Siamo dinanzi a un’opera sincretista, che coniuga rimandi modernisti, echi classici e suggestioni letterarie. Evidente la citazione di Siola, che ha «riscritto» la spirale del Guggenheim di New York disegnata da Frank Lloyd Wright, cattedrale laica nella quale ci si può muovere in salita e in discesa, senza punti stabili. Esplicita la fascinazione di Greenaway per la sfera del mito classico, deposito di sapienze tradizionali, di riti e culti, nesso tra il presente e il passato più lontano, deposito di racconti e archetipi che permettono di decifrare le ragioni sottese all’ordine del mondo e alla struttura della società. Altrettanto chiara la ripresa compiuta da Greenaway della Commedia dantesca che, scriveva Giorgio Manganelli, si dà come «processo ininterrotto» e «corsa stremante tra luci e tenebre», come «strisciar tra cunicoli ed antri».
Poche scale sotto il livello della piazza, e ci si imbatte in una statua di Giove incastonata in una parete: di colore azzurro, ha 24 braccia vorticanti. È come un viatico: una divinità che sembra augurare buon viaggio. Qualche passo, e si entra. Siamo sovrastati da una cupola trasparente, dalla quale filtra luce. Si inizia la discesa, che conduce dal cielo agli inferi. È come una penetrazione della terra, ama ripetere Geeenaway.

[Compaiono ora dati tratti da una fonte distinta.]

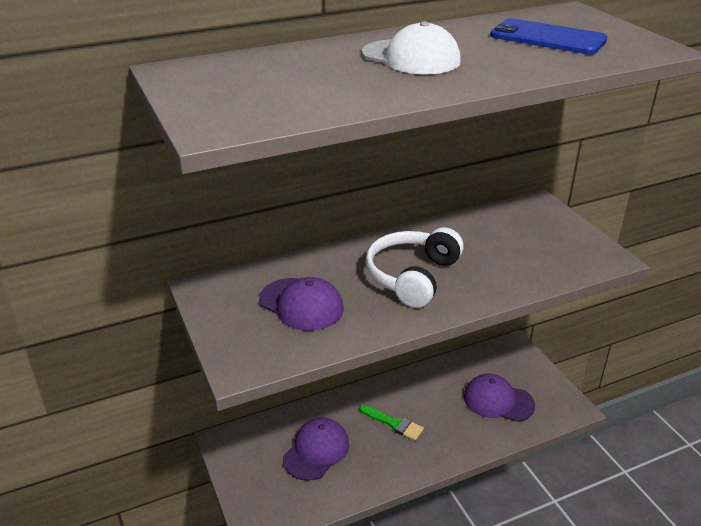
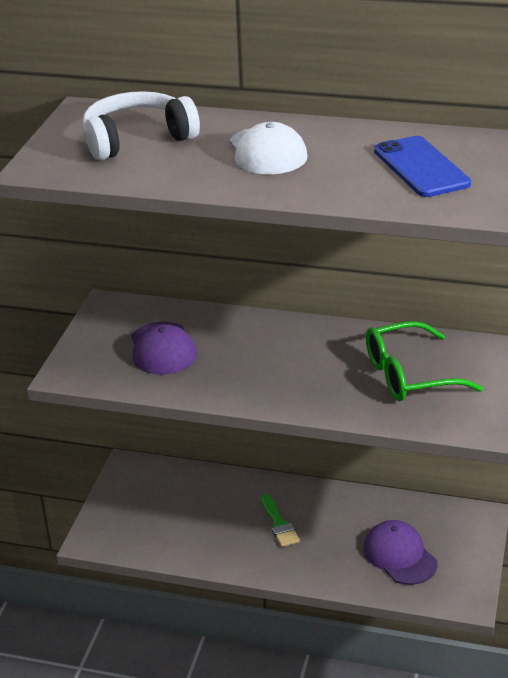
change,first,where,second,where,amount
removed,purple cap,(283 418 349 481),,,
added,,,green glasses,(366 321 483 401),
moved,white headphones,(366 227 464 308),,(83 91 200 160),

Appena si varca la soglia dell’ingresso, una specie di meteorite. È un reperto archeologico, riemerso dagli scavi: un frammento di un acquedotto romano. Sulle pareti della scala elicoidale che si avvita e conduce verso il basso è riportato — trascritto con la grafia di Greenaway — un verso di Ovidio, elogio del potere taumaturgico dell’acqua. Connotato con cromie di volta in volta diverse, ogni «girone» di questa Commedia d’impronta postmodernista è dedicato a un mito. Dapprima, si entra nel cerchio ispirato al dio delle acque, Nettuno, con pareti di un azzurro intenso. Segue l’omaggio a Cerere/Demetra, la dea della fecondità. Sui muri verdi, Greenaway ha rievocato le iconografie di due affreschi pompeiani: una figura femminile e un groviglio di piante, di fiori, di frutta e di animali.
È il preludio all’agorà ideata da Siola, che rivela un citazionismo piuttosto stanco: una piccola piazza circolare, intorno alla quale è stato allestito un alto archivio-bacheca, parzialmente occupato da copie di calchi del Museo Archeologico di Napoli.

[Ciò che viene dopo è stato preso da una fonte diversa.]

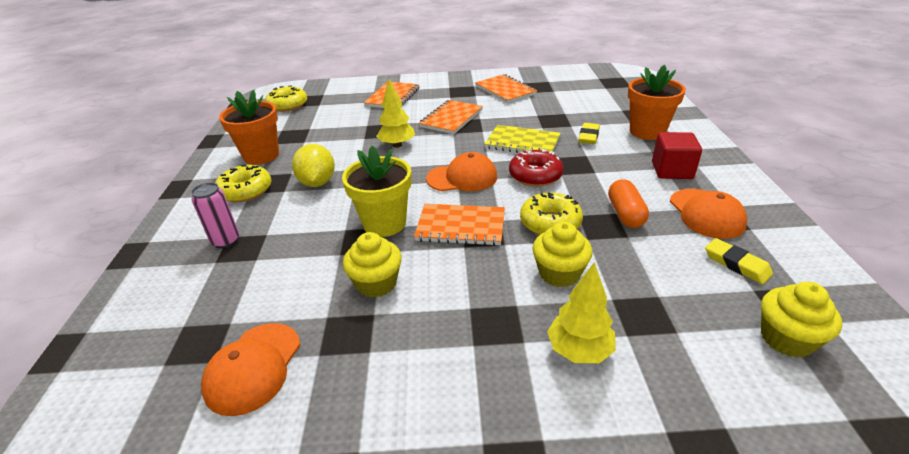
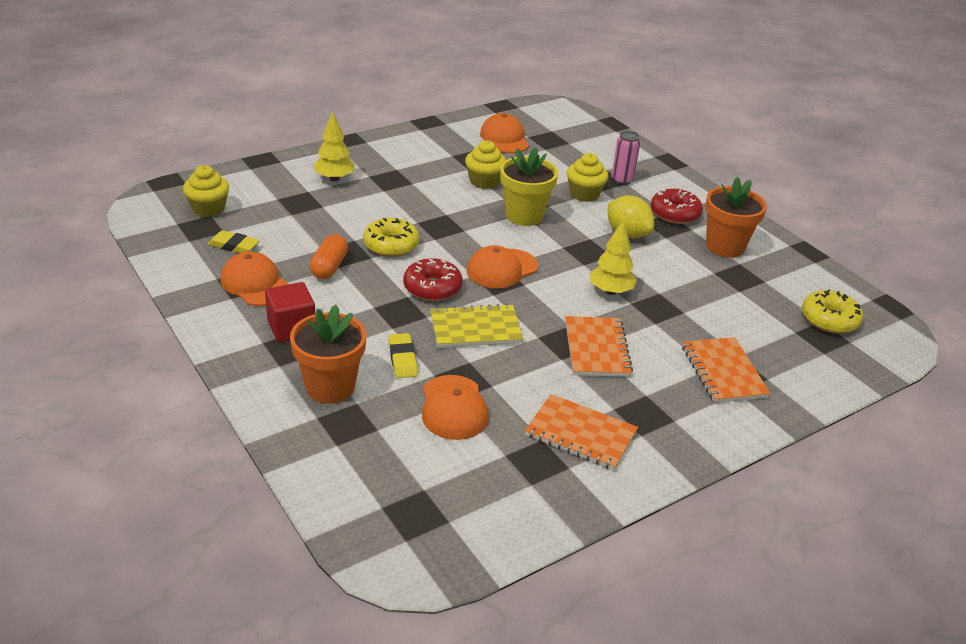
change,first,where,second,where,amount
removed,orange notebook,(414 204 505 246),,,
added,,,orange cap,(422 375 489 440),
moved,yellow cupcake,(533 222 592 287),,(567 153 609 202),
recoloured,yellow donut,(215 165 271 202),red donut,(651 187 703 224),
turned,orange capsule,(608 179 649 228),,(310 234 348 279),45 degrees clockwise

Si supera la piazza, per proseguire la discesa. Che conduce verso la casa di Proserpina: sulle pareti color arancio, sei grandi melograni, con riferimenti sessuali (una vagina). Forse, una rivisitazione de L’origine del mondo di Gustave Courbet.
Infine l’Ade, dove passano i treni. Siamo nel regno di Plutone. Quasi un remake delle malebolge dantesche. La trasfigurazione dell’Inferno. Un’altra minima cupola, punteggiata da centinaia di occhi. Ecco quel che resta di invisibili grovigli di anime.
C’è un colpo di scena, però. Diversamente da quel che accade nel poema dantesco, qui è possibile intraprendere un viaggio a ritroso. E risalire dall’abisso all’Empireo. Verso il cielo abbacinante di Napoli.